When the new year started, customers at convenience stores operated by 7-Eleven Inc. found that their credit cards were too advanced for the company’s point-of-sale systems – 100 years too advanced, in fact.
Dallas-based 7-Eleven confirmed yesterday that it was hit by a Y2k-like glitch on Monday, when the cash registers at its stores identified the date as Jan. 1, 1901, instead of the correct one. That temporarily left the company’s main systems unable to process credit card transactions, a spokeswoman said.
The convenience store chain’s point-of-sale software was responsible for the glitch, the spokeswoman said. She added that software developers at 7-Eleven worked furiously to fix the bug and had a patch up and running at all of its 5,300 U.S. stores by Tuesday night.
The bug may not be at all Y2k-related, the 7-Eleven spokeswoman said, but she noted that the company still can’t say for sure exactly what caused the problem with the software. 7-Eleven uses technology from vendors such as Electronic Data Systems Corp., NCR Corp. and Affiliated Computer Systems Inc., but the software in its point-of-sale system is proprietary.

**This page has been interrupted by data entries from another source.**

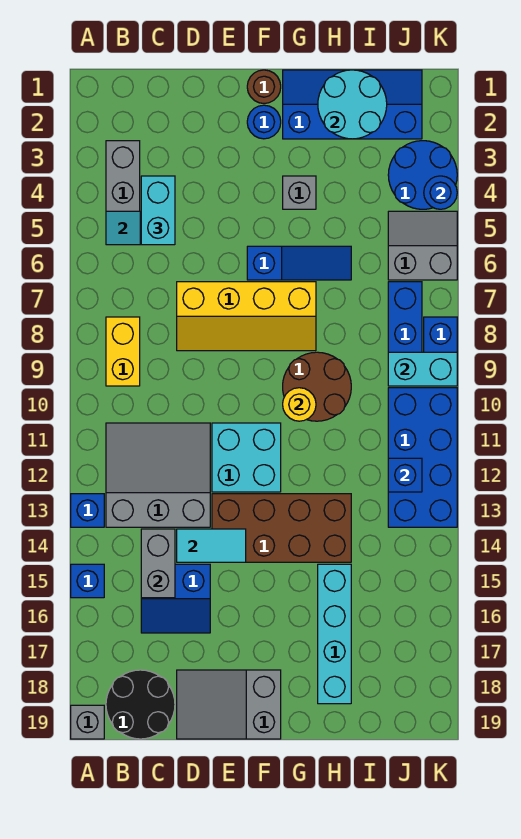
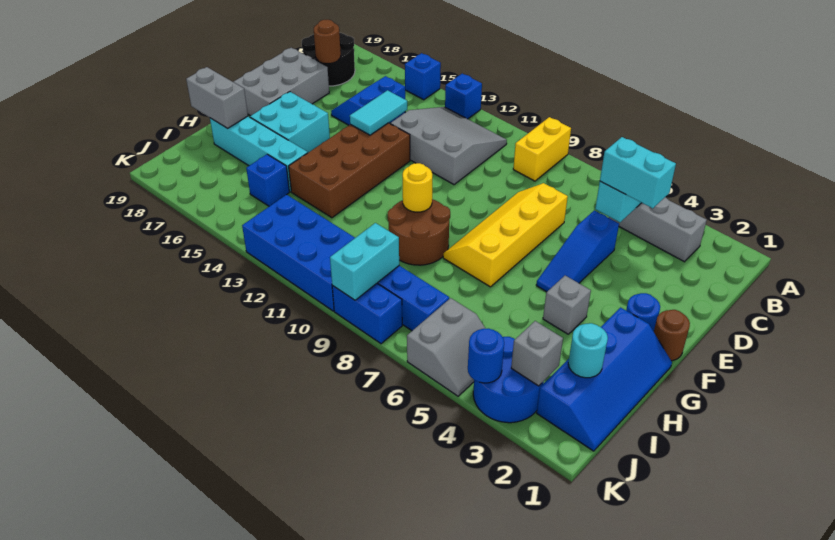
grey brick A19 level 1 -> grey brick J3 level 2
yellow brick B8:B9 level 1 -> yellow brick A9:B9 level 1
grey slope B11:D13 level 1 top 13 -> grey slope B11:D13 level 1 top D
grey brick C14:C15 level 2 -> grey brick H18:H19 level 2
none -> brown round brick C18 level 2
grey slope D18:F19 level 1 top F -> grey brick D18:F19 level 1
cyan brick E11:F12 level 1 -> cyan brick F16:G17 level 1
blue slope F6:H6 level 1 top F -> blue slope D5:F5 level 1 top D
cyan round brick H1:I2 level 2 -> cyan round brick I2 level 2
blue brick J12 level 2 -> blue brick I15 level 1

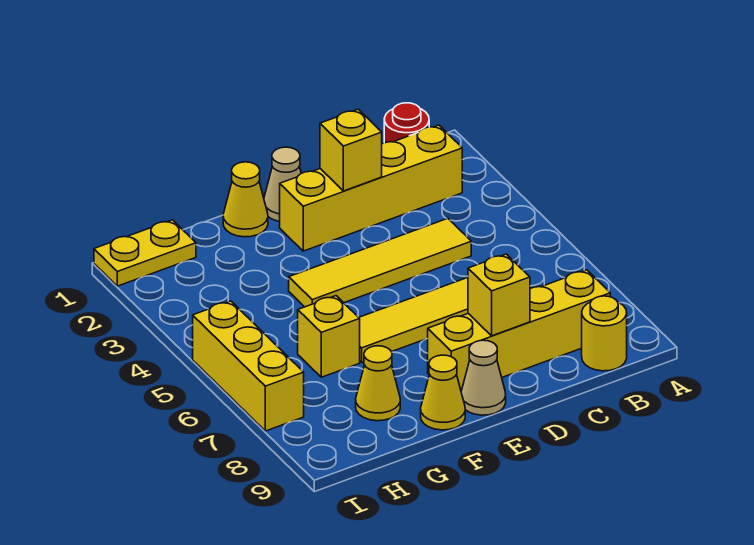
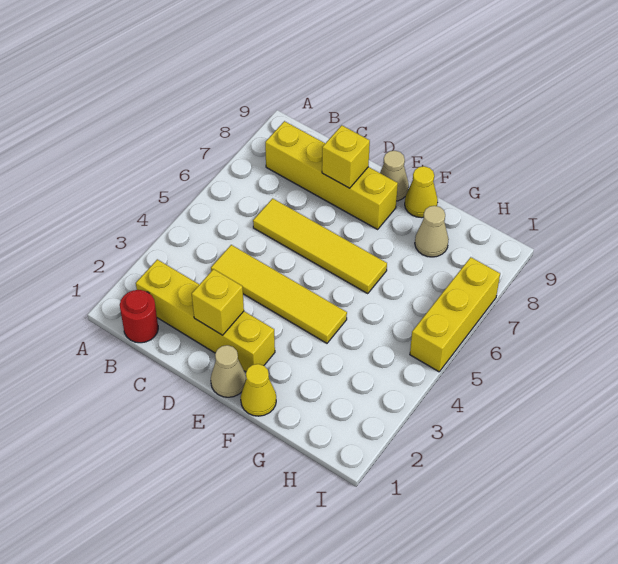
yellow round brick B9 level 1 -> none
yellow brick G6 level 1 -> none
yellow cone G8 level 1 -> tan cone G8 level 1
yellow plate H1:I1 level 1 -> none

The company spent US$8.8 million upgrading its systems before the year 2000 changeover – a relatively small amount because the chain had already installed a series of Y2k-compliant software packages and systems throughout the 1990s. IT workers at 7-Eleven ran about 10,000 tests on its software during the remediation process, the spokeswoman said.
Despite this week’s glitch, 7-Eleven customers longing for Big Gulp drink weren’t left to suffer as the chain’s stores were able to use imprint machines and other backup techniques to process credit card transactions. The snafu “didn’t have much of an impact on sales,” the 7-Eleven spokeswoman said.